The Usual Suspects is a superb film directed by Bryan Singer and starring Kevin Spacey, Gabriel Byrne and Chazz Palminteri. There is a now legendary character in the film called Keyser Sose – a brutal but mysterious villain who is key to the whole story. At one point one of the characters says – speaking of Keyser Sose – ‘the greatest trick the devil ever pulled was to make people believe he didn’t exist.’
I think of Keyser Sose now when I think of Lance Armstrong; his most terrible and shocking legacy – greater than the doping, the insults, the intimidation, the bullying, the lying, the downright cheating – is that we will never again fully trust a cyclist who claims that they’re not doping.
As Chris Froome releases his performance data in an attempt to prove that he is not doping, this lingering suspicion, let’s call it ‘the Armstrong effect’ will never entirely go away. This is Froome’s big mountain to climb, higher than the Col d’Izoard, tougher than Mont Ventoux, more convoluted than Alpe d’Huez.
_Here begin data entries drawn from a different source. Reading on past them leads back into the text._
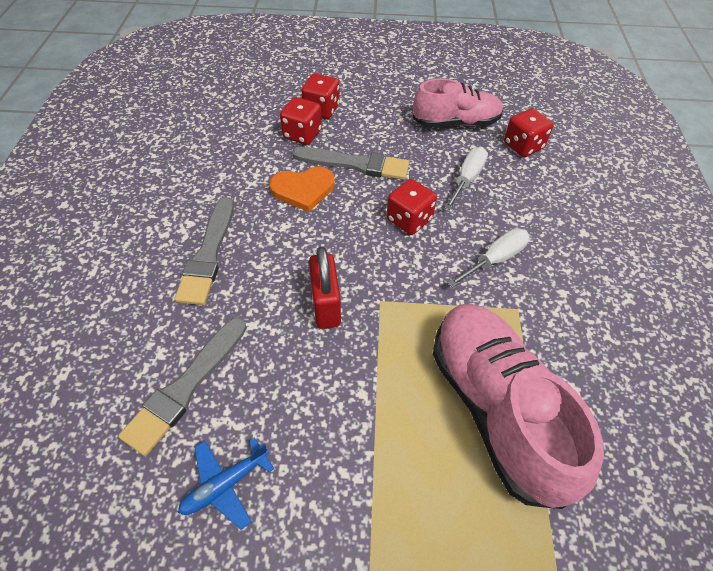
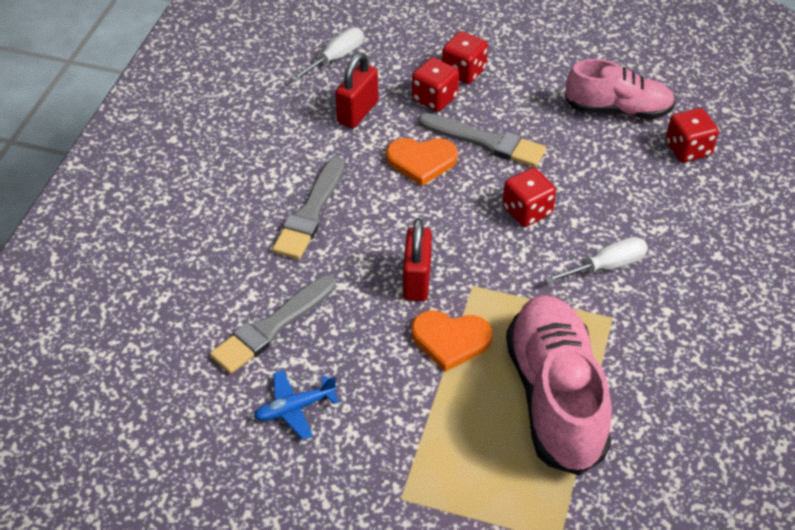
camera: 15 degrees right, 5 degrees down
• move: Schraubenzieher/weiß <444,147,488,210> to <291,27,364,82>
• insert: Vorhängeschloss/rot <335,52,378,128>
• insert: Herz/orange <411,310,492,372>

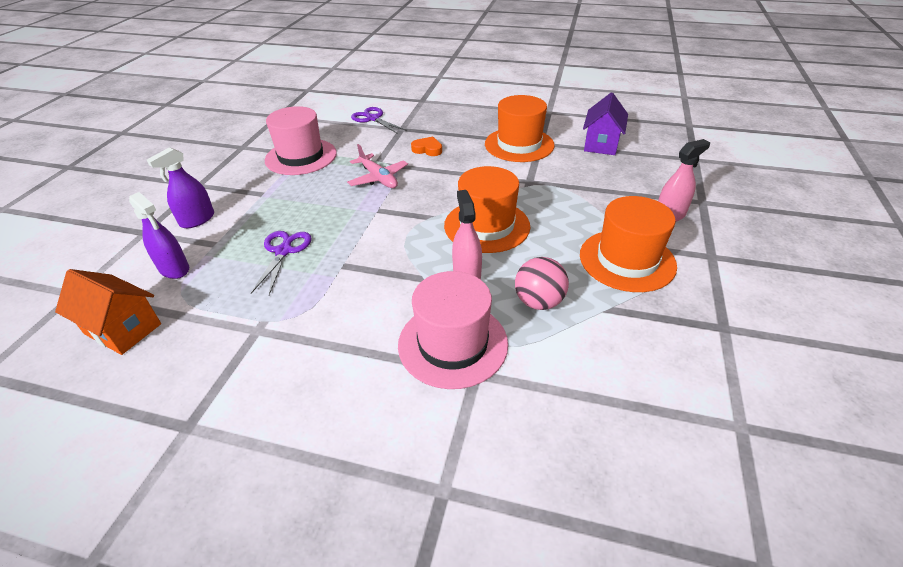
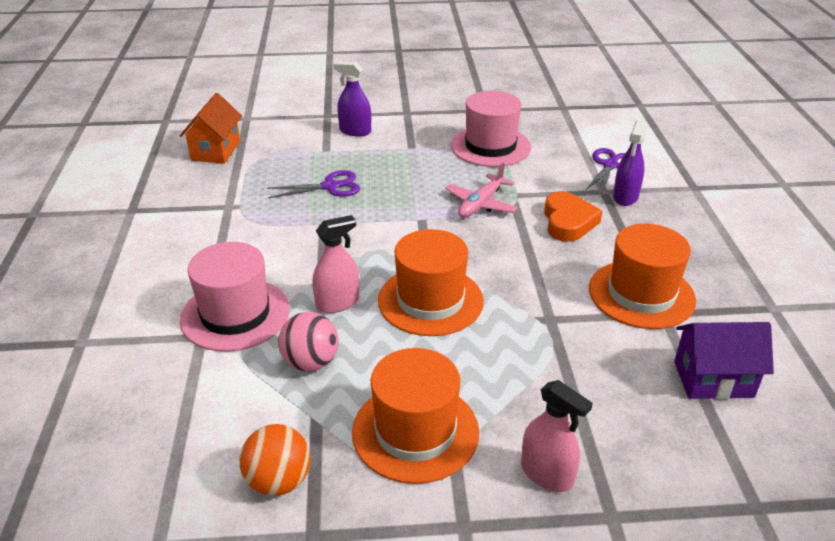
camera: 70 degrees right, 5 degrees down
• insert: Ball/orange <239,424,311,496>
• resize: Herz/orange <411,137,442,156> = <544,192,602,242> x1.58
• move: Sprühflasche/lila <129,192,189,279> to <613,120,646,206>

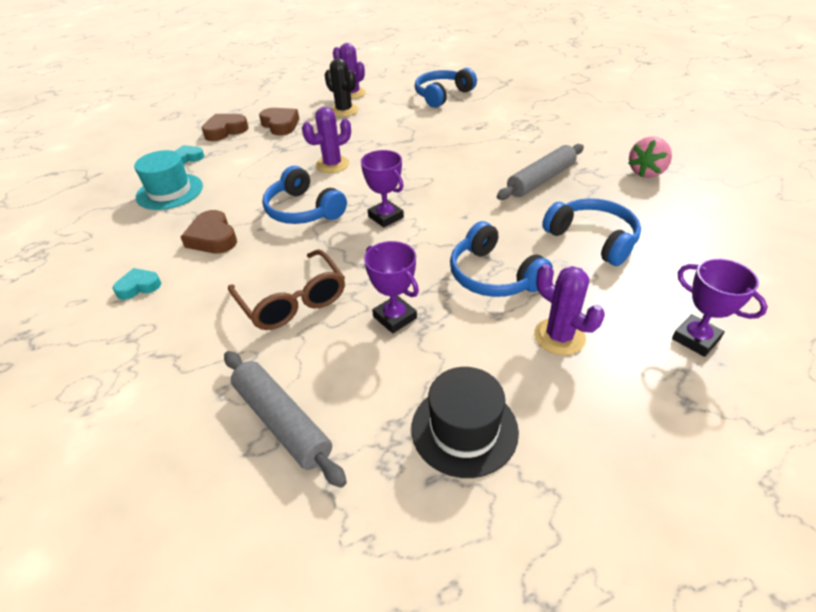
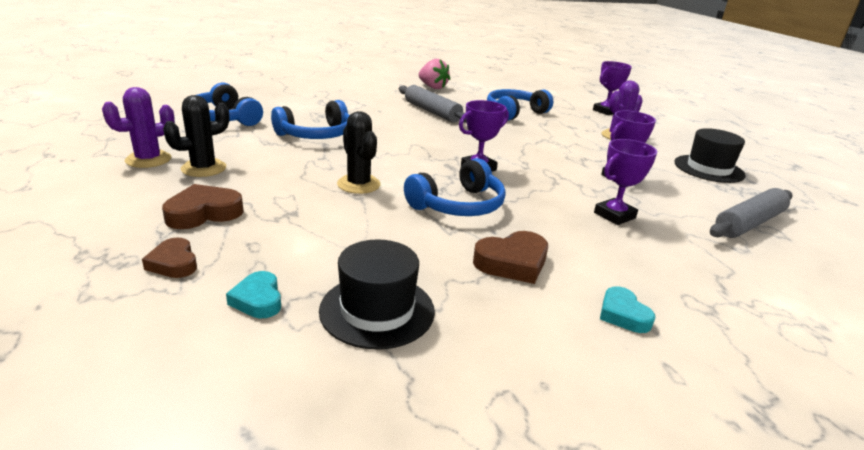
camera: 90 degrees left, 15 degrees down
• resize: Herz/braun <201,114,249,141> = <142,238,197,278> x0.66
• move: Kopfhörer/blau <450,221,553,297> to <271,100,350,139>
• recolor: Hut/türkis <134,150,203,210> to Hut/schwarz <319,239,435,350>
• recolor: Kaktus/lila <302,107,351,173> to Kaktus/schwarz <337,111,381,194>
• replace: Brille/braun <228,249,345,330> to Pokal/lila <594,139,657,225>

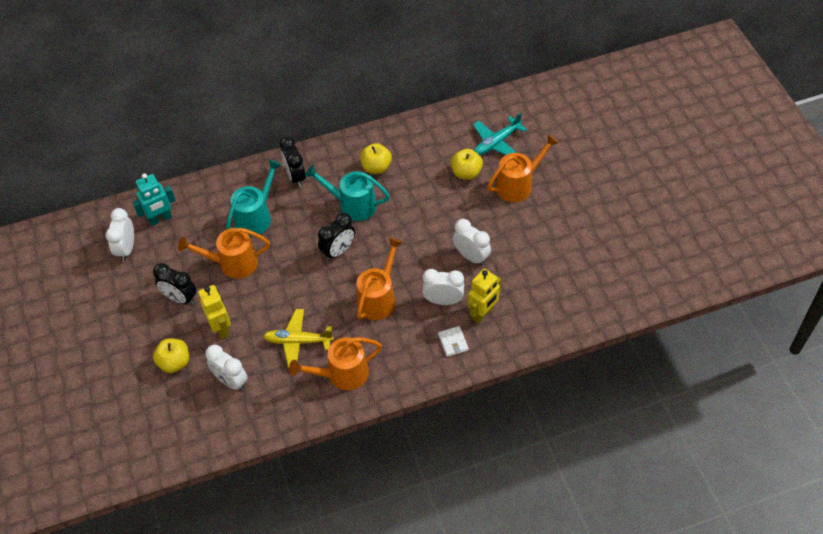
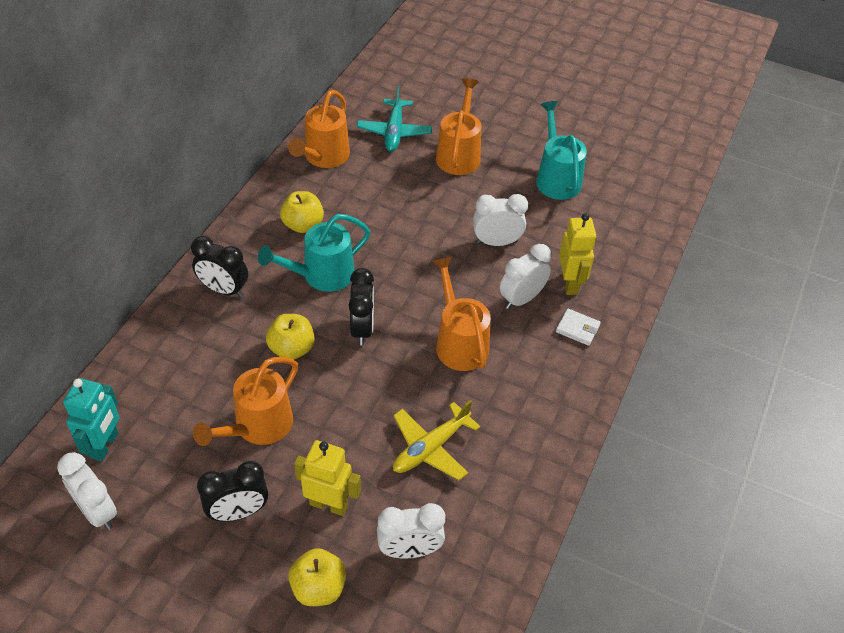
camera: 50 degrees left, 5 degrees down
• move: Apfel/gelb <451,149,483,180> to <266,314,314,360>
• move: Gießkanne/orange <289,337,382,390> to <288,90,350,168>
• move: Gießkanne/türkis <226,159,282,236> to <536,101,587,200>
You can never prove a negative and there will always be doubters, just as there will always be those who are convinced he’s clean. The problem for Froome is that the more he tries to prove he’s clean, the more it looks like he’s got something to hide – that damn Armstrong effect again. All the time, ringing in my ears with the dull plink plink of blood dripping through a blood bag is Armstrong’s oft repeated (and mostly true) line – ‘I have never failed a drugs test.’
For me, the best evidence to show that Froome is not doping is to look at what happened on Alpe d’Huez on the penultimate stage of last year’s Tour. Nairo Quintana was clearly stronger than him and if the stage had been just a little bit longer, there is a strong likelihood that Quintana would have over-taken him. If there was ever a time that Frome needed to dope it was then and his performance suggests that he didn’t and wasn’t.
However, it’s a sad fact that doping will never go away. It is the nature of competitive sport that someone will be better than you are and if you can take a little something that will bridge that gap and unlock the door to untold riches and fame then there will be those who will be tempted. Simple as. The drug testers will get more sophisticated and the dopers will get more devious and the masking agents will be harder to spot and the whole sorry cycle (pun intended) will continue. To paraphrase Oscar Wilde (himself a keen cyclist), the one thing better than temptation is giving in to it.
And now we even have the unedifying sight of Gabriel Evans, the London Dynamo rider admitting to taking EPO to win the British 10 mile junior time-trial title. A junior! A child! What has happened to the sport that he could possibly be so stupid, so naive and so brazen?
I still admit to some ambivalence about Armstrong’s crimes or more specifically about his lifetime ban punishment. I just don’t buy the argument that his transgression was worse because he did it more often and performed so much better than his fellow competitors who – let’s not forget – were mostly also doping.
Sky – thankfully – has remained pretty clean (although remember Jonathan Tiernan-Locke – no, me neither). But Chris Froome is only an employee of Sky after all and no employer can ever completely control the activities of all of their employees – believe me I’ve tried. I leave you with a final chilling fact: the person that David Millar was having dinner with on that fateful day in Biarritz in 2004 when he was arrested by the Spanish police for doping was none other than Dave Brailsford, which begs the question – how much did he know and when did he decide that he didn’t know it?
So is Froome clean? I think so. I believe so. I hope so but I’ll never know so. Perhaps in the end that’s the best we’ve got.